For some 8,000 years the Unangan (Aleuts) were the sole inhabitants of the islands, and by the time of Russian exploration there were an estimated 25,000 Unangan scattered throughout the Aleutian Islands. In 1741 the Russians sent the Dane Vitus Bering and the Russian Aleksey Chirikov on a voyage of discovery. After their ships became separated in a storm, Chirikov discovered several of the eastern islands, while Bering discovered several of the western islands. Bering died during the voyage, but several of the crew survived and returned to Russia with stories of the abundance of fur-bearing animals there. Hunters from Siberia subsequently flocked to the Komandor Islands and gradually moved eastward across the Aleutians to the Alaskan mainland. Russia thus gained a foothold in North America but nearly caused the extinction of the Unangan people, who were slaughtered, forced to relocate, and enslaved. Russia sold the islands, along with the rest of Alaska, to the United States in 1867 (the Alaska Purchase).

In June 1942, during World War II, Japanese troops invaded and occupied Attu and Kiska islands. Preparations by U.S. forces to oust the Japanese began shortly thereafter. Attu was retaken after a short but bloody battle in May 1943. However, the Japanese evacuated Kiska before U.S. troops could land there in August.

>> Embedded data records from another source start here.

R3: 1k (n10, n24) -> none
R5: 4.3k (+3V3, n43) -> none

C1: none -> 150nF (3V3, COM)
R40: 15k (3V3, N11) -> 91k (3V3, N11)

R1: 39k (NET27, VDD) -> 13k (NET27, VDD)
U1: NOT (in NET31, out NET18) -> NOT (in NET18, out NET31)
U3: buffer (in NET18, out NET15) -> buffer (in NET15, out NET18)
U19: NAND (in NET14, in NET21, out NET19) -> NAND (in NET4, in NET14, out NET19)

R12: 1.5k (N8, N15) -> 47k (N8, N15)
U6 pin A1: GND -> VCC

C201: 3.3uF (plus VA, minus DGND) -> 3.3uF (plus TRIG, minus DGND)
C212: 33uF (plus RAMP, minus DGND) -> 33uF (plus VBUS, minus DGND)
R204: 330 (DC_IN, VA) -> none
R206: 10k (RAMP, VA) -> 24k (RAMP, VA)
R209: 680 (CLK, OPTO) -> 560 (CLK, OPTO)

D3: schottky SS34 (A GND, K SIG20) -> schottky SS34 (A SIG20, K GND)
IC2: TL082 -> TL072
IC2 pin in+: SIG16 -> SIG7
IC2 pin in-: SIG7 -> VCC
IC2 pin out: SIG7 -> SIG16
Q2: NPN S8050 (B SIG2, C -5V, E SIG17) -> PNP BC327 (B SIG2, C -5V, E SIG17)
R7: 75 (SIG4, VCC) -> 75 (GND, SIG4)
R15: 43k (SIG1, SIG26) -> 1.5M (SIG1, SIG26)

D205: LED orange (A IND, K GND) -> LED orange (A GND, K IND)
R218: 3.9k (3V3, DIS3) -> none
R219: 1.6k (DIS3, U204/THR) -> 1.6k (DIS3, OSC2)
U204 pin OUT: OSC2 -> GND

The oldest and largest permanent settlement is that of Unalaska (Dutch Harbor) on Unalaska Island, where Russians built a village in the 1770s. Unalaska is the former headquarters of a large U.S. Coast Guard fleet that patrolled the sealing grounds of the Pribilof Islands to the north; the city’s Russian Orthodox Church of the Holy Ascension, one of the oldest Russian churches in the United States (the oldest parts of the building date to 1825), has an extensive collection of religious artifacts and icons. Conflicts between the Indigenous Unangan and Russian fur traders resulted in a massacre of Unangan in the 1760s. Unalaska is now among the top fishing ports (particularly of walleye pollock [Theragra chalcogramma]) in the United States, with large fish-processing plants on land and factory ships offshore.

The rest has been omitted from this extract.